La famiglia chypre prende il nome dallo storico profumo creato da François Coty nel 1917. Tradizionalmente combina bergamotto, un cuore floreale e un fondo ricco di patchouli, muschio e legni.

Il risultato è sofisticato, raffinato e senza tempo: una categoria amata da chi cerca fragranze eleganti e dal carattere deciso.

Legnose

Cedro, vetiver, sandalo e oud sono i protagonisti di questa famiglia. Le fragranze legnose possono essere secche e minimaliste oppure profonde e sensuali, soprattutto quando vengono abbinate a spezie o note dolci.

Oggi rappresentano una delle categorie più versatili e apprezzate sia nel mondo maschile sia in quello femminile.

Orientali (o ambrate)

Vaniglia, ambra, resine, incenso e spezie calde danno vita a profumi intensi, avvolgenti e spesso molto persistenti. Sono fragranze che lasciano il segno e che tendono a esprimersi al meglio nelle stagioni fredde o nelle occasioni serali.

Gourmand

Nata negli anni Novanta, questa famiglia raccoglie profumi che ricordano dolci e dessert: vaniglia, caramello, cacao, mandorla e frutti zuccherini. Sono fragranze rassicuranti e facilmente riconoscibili, amate da chi cerca un profumo goloso e avvolgente.

Acquatiche (o marine)

Le note marine evocano il mare, la brezza e la sensazione di pulito.
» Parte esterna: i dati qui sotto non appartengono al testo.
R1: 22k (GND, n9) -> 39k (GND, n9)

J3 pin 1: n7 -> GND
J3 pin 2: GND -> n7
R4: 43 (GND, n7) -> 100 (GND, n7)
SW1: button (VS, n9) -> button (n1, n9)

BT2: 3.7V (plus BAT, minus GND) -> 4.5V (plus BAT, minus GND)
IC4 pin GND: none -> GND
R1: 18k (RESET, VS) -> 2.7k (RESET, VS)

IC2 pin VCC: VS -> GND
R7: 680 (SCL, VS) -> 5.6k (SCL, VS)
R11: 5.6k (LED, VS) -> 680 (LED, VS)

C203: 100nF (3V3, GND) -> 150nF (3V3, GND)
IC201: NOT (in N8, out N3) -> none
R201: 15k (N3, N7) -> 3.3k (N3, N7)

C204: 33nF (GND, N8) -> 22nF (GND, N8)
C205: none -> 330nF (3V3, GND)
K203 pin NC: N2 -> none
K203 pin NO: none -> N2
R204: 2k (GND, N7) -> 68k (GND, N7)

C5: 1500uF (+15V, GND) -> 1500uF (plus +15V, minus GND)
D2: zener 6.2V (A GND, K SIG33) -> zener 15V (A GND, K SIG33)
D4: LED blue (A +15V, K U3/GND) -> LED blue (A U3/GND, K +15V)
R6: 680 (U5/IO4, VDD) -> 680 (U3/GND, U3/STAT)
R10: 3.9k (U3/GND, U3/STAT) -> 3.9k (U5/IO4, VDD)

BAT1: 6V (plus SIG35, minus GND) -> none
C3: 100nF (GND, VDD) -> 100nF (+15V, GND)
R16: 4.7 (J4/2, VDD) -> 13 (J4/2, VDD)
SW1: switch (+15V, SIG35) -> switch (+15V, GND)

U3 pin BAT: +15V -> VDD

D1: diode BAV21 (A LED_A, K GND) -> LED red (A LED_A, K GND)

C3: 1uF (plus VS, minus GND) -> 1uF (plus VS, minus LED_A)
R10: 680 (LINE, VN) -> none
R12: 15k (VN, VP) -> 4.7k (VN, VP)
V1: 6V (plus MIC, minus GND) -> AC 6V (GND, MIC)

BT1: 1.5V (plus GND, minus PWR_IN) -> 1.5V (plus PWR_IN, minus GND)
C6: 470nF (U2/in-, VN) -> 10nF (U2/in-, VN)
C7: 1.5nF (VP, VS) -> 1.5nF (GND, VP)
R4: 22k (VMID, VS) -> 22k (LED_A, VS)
Fresche e leggere, sono diventate protagoniste della profumeria moderna grazie all’introduzione di molecole sintetiche capaci di ricreare l’effetto dell’acqua e del sale.

Perché conoscere le famiglie olfattive?

Non serve impararle a memoria. Basta capire quali categorie ti attraggono di più per restringere immediatamente il campo e trovare profumi più vicini ai tuoi gusti.

Se ami le fragranze legnose e speziate, probabilmente apprezzerai meno i profumi marini e agrumati. Al contrario, chi cerca freschezza e leggerezza troverà nelle famiglie agrumate e acquatiche le alleate perfette.

Conoscere le famiglie olfattive è il primo passo per orientarsi tra migliaia di profumi e trasformare la scelta della fragranza ideale in un’esperienza più semplice e consapevole.